# Camel Bak on BMQ 13K march ?



## knox49 (29 Jun 2012)

hey guys, I am heading down to Kingston, Ontario for my BMQ/BMQ-land and was wondering just how much of a sore thumb i would stuck out with a camel bak on during the 13k march?  And whether that would be frowned upon my instructors or not..


----------



## Jarnhamar (29 Jun 2012)

No one should give you a hard time carrying it. That's what it's used for.

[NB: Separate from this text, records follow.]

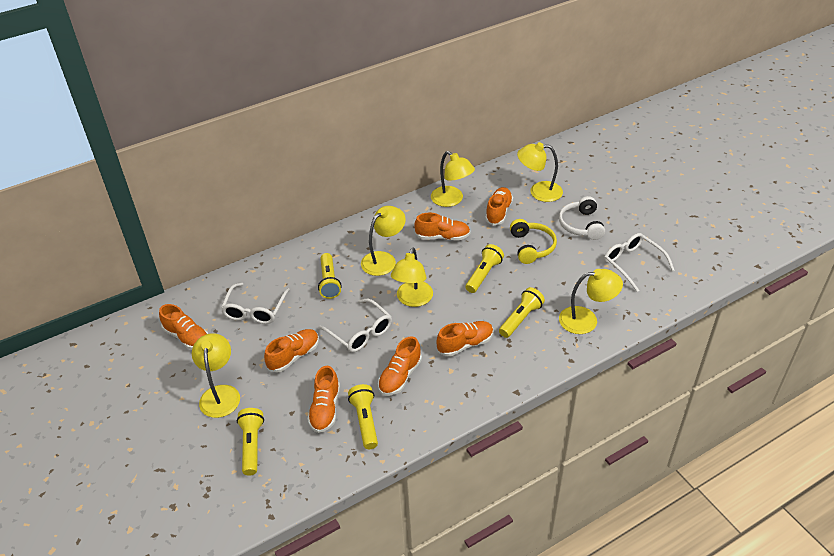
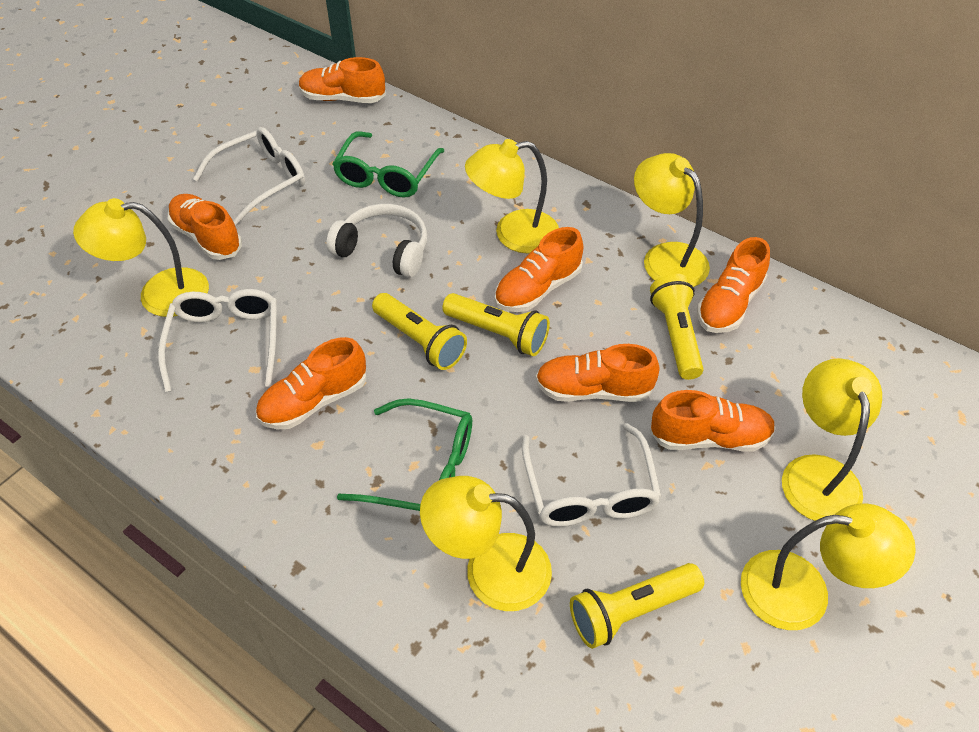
green glasses: 0 -> 2
yellow flashlight: 5 -> 4
yellow headphones: 1 -> 0

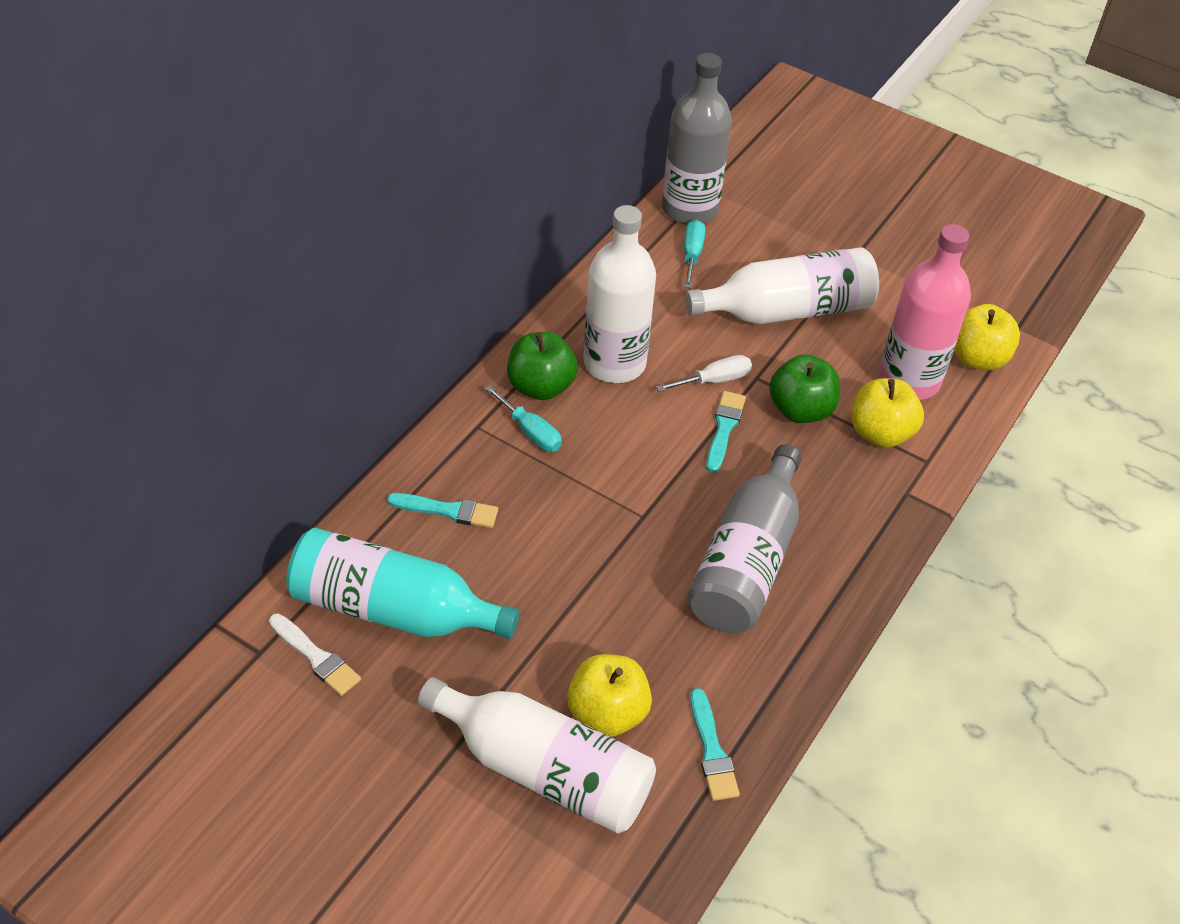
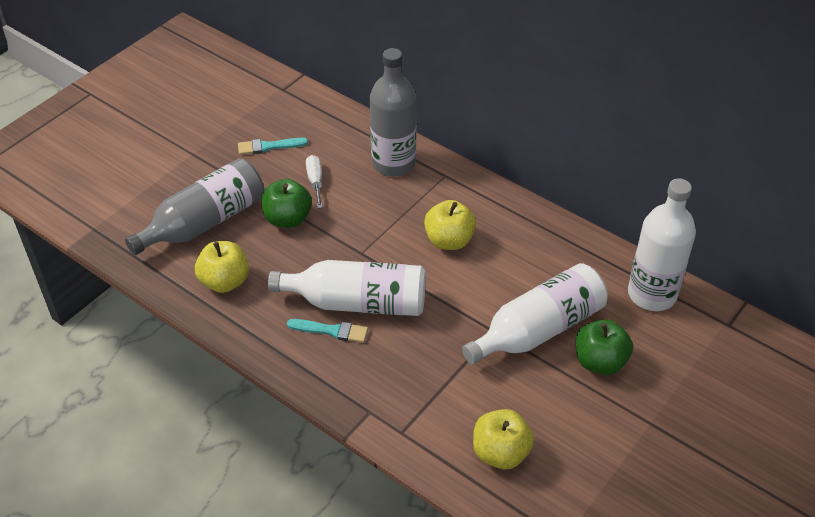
pink bottle: 1 -> 0
turquoise bottle: 1 -> 0
turquoise brush: 3 -> 2
turquoise screwdriver: 2 -> 0
white brush: 1 -> 0

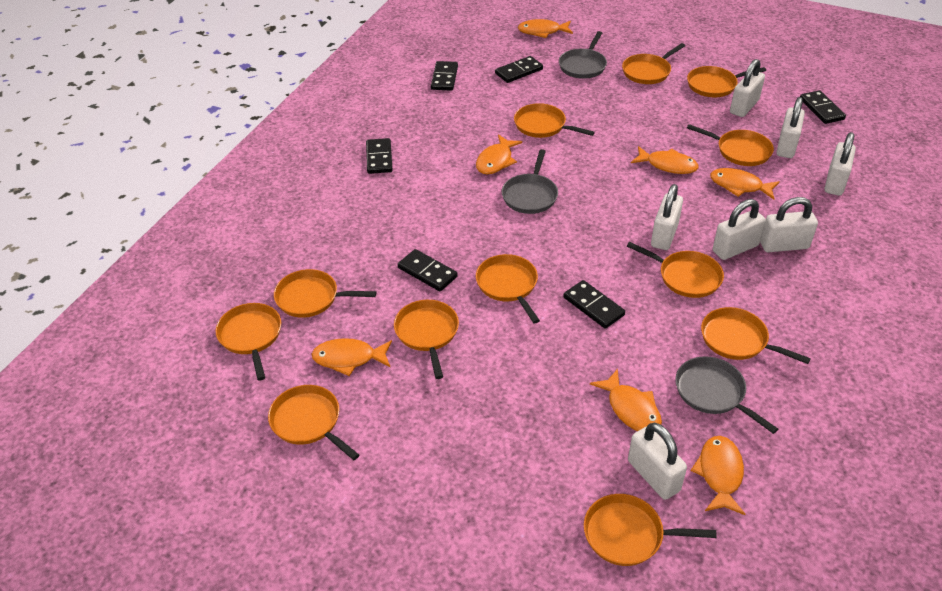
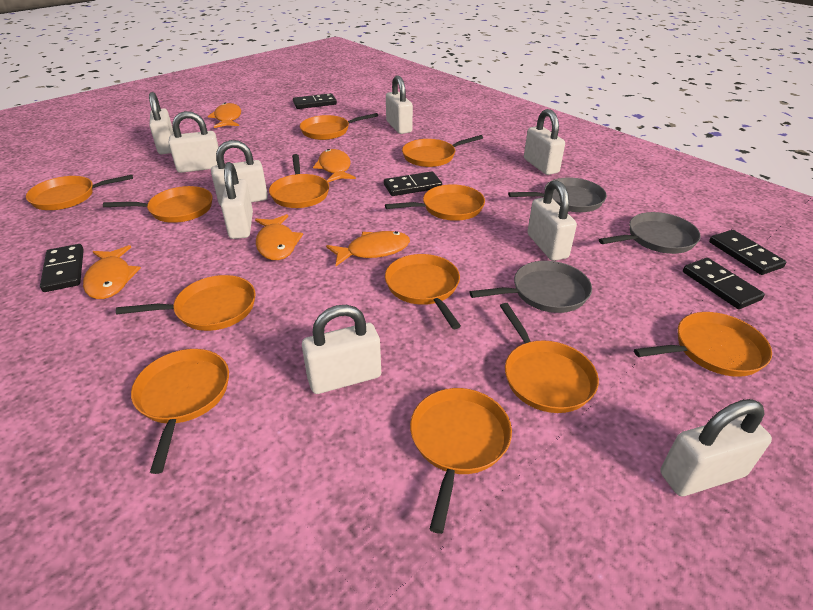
black domino: 6 -> 5
orange fish: 7 -> 5
white padlock: 7 -> 9

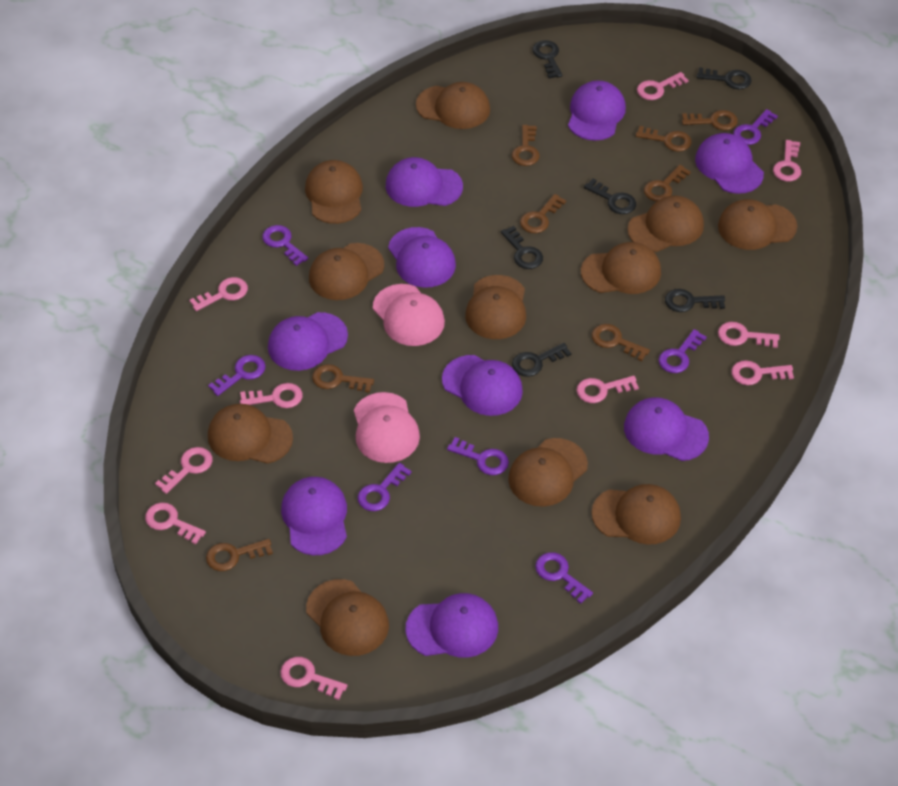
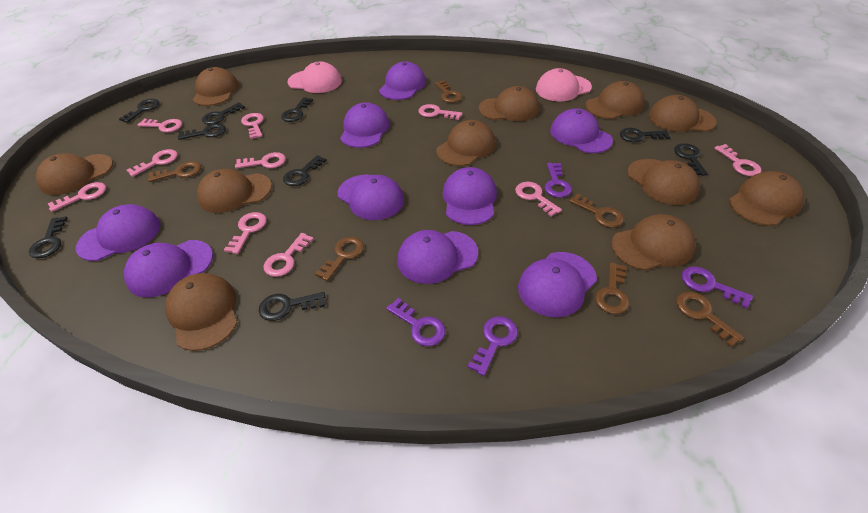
black key: 6 -> 9
brown key: 8 -> 6
purple key: 7 -> 4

Just remember when you weight your gear for the 13Km march don't have your camelbak with your stuff. The camelbak (and weight) is added after the fact.

Make sense?

As well don't wear it per say but attach it to your rucksack somewhere.


----------



## knox49 (29 Jun 2012)

Yes there is a nice small pouch within my rucksack that can hold the water. thanks for the help and advice !


----------



## Jarnhamar (29 Jun 2012)

Consider even attaching it to the outside.
Depending on the quality of your camelbag bladder if it gets squished (ie when you snug the straps of your rucksack to keep it closer to your body) it may pop.


----------



## Robert0288 (29 Jun 2012)

If your on a BFT, I don't think anyone will have issues if you stick it in the top pouch of your ruck.   You will be doing work up to the 13km, so after one of those sessions just ask one of your instructors.  Then again it is BMQ so you never know.


----------



## Snaketnk (29 Jun 2012)

It's only 13k. Hydrate before and after and you should be fine. 2 hours without water won't kill you.


----------



## Good2Golf (29 Jun 2012)

Stacked said:
			
		

> Hah... We weren't aloud allowed these.    Everyone's got to be the same. Unless we ALL had one nobody had one.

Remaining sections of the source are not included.